The first and most basic necessary skill for a working professional is solid competence in the human sphere, in the sphere of work. Such competence requires the following characteristics: (a) human maturity—a person works not only hard and solidly but also efficiently, that is, with professionalism; and (b) work is done ina spirit of service and love for those around us—the worker has to take in and develop the social dimension that the work involves. He realizes that work is something that helps improve social conditions generally; it is a source of progress and well-being (Illanes, 2003).
The working professional also needs “relational intelligence (RI)” in order to connect and interact effectively and respectfully with people and stakeholders from various backgrounds, diverse cultures, and with different interests, inside and outside the organization, and to build lasting and trustful relationships. RI is based on a combination of emotional intelligence and “ethical intelligence.” Commercial viability and long-term business success depend on the ability of a firm and their leadership to act responsibly with respect to all stakeholders in business, society, and the environment. Responsibility means to make sure that the company’s products and services meet the needs of the cust6mers and clients, that they are safe and not harmful, and that real and potential risks are openly and transparently communicated (Maak and Pless, 2006).

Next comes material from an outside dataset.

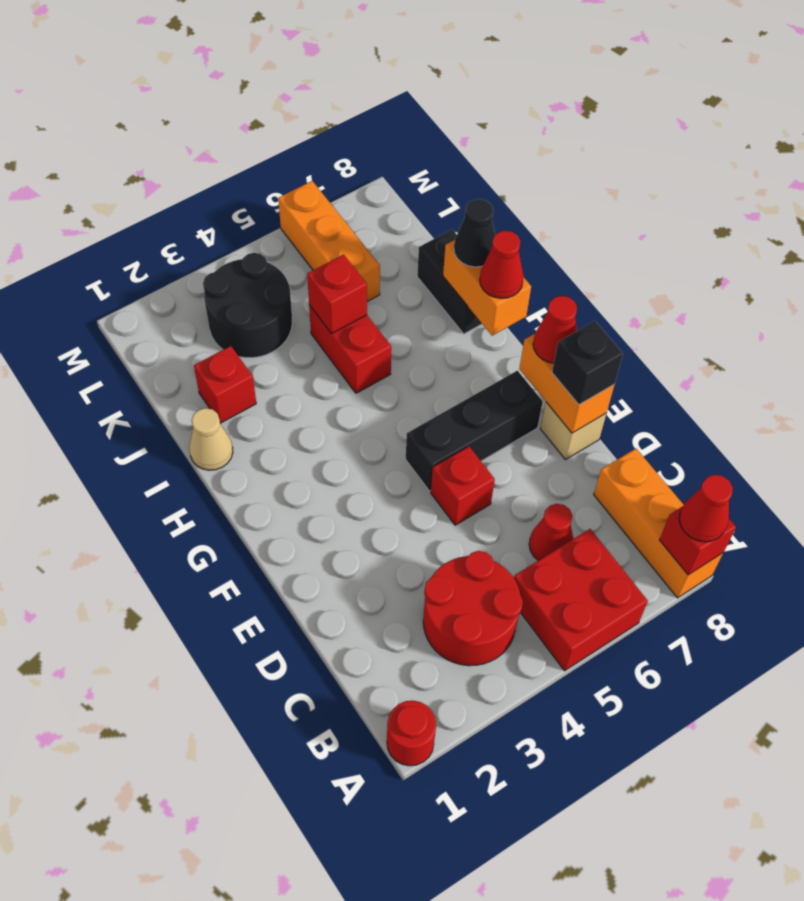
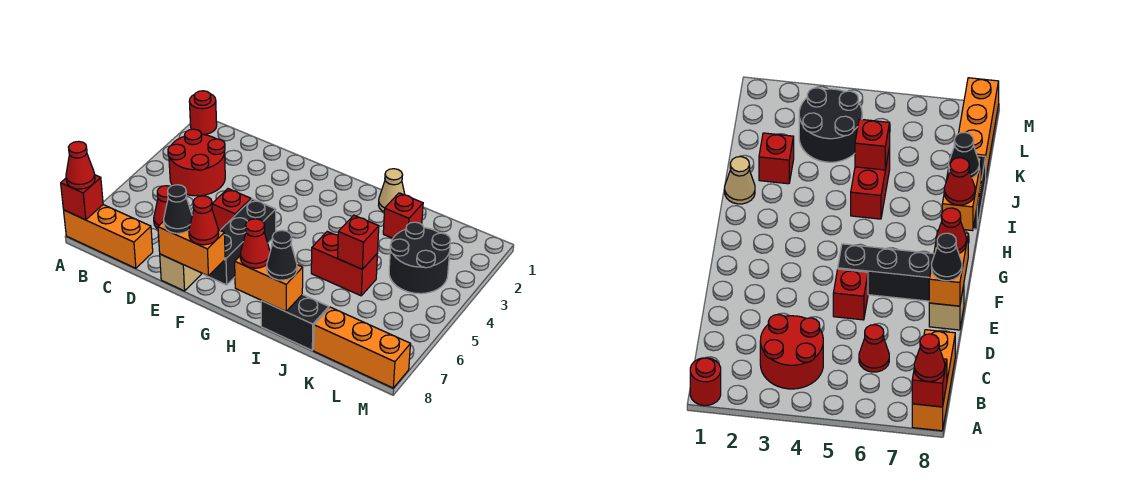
red brick A5:B6 level 1 -> none
black brick E8 level 3 -> black cone E8 level 3
orange brick K6:M6 level 1 -> orange brick K8:M8 level 1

Part of the responsibility of the worker is to be trustworthy: employees need to demonstrate that they have integrity, benevolence, and ability in situations where trust is important—say, where they could behave opportunistically or let employees down but do not. Trust can also be won in the ability domain simply by demonstrating competence. This trustworthiness is all the more important in managers: those who break this psychological contract with subordinates, demonstrating they are not trustworthy, will find employees are less satisfied and less committed, have a higher intent toward turnover, engage in less citizenship behavior, and have lower task performance. Managers who betray trust are especially likely to be evaluated negatively by followers if there is already a low level of leader-member exchange. Once it is violated, trust can be regained, but only in certain situations that depend on the type of violation. If the cause is lack of ability, it is usually best to apologize and recognize you should have done better. When lack of integrity is the problem, though, apologies do not do much good. When employees are engaged in issues relevant to their interests, in addition to having the competence and knowledge to make a useful contribution, as well as trust and confidence existing among all parties, then they are better motivated. When there is “participative management;’ (i.e., when management is willing to share decision-making with subordinates), then the result is an increase in or improvement in overall morale and productivity (Robbins and Judge, 2013).

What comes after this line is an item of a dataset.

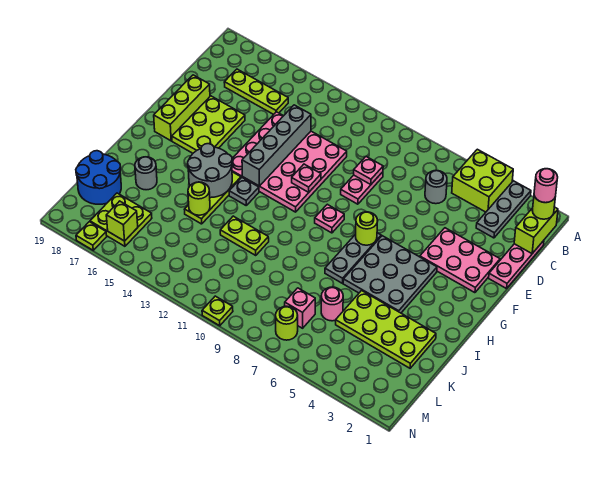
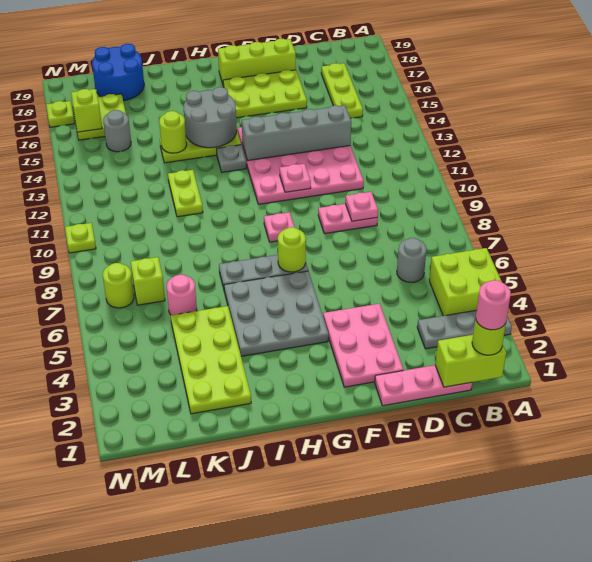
grey round brick J17 level 1 -> grey round brick L15 level 1
pink brick L7 level 1 -> lime brick L7 level 1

Businesses also support the well-being of members of society through their other key functions. At the very least, a good business carefully avoids any actions that undermine the local or global common good. More positively, these businesses actively seek ways to serve genuine human needs within their competence and thus advance the common good. In some cases they actively promote more effective regulation on a regional, national, or international level. For example, some destructive business strategies, including corruption, exploitation of employees, or destruction of the natural environment, might thereby lower short-term costs for themselves, while leaving the much higher long-term costs to future generations of the local society (Pontifical Council for Justice and Peace, 2012).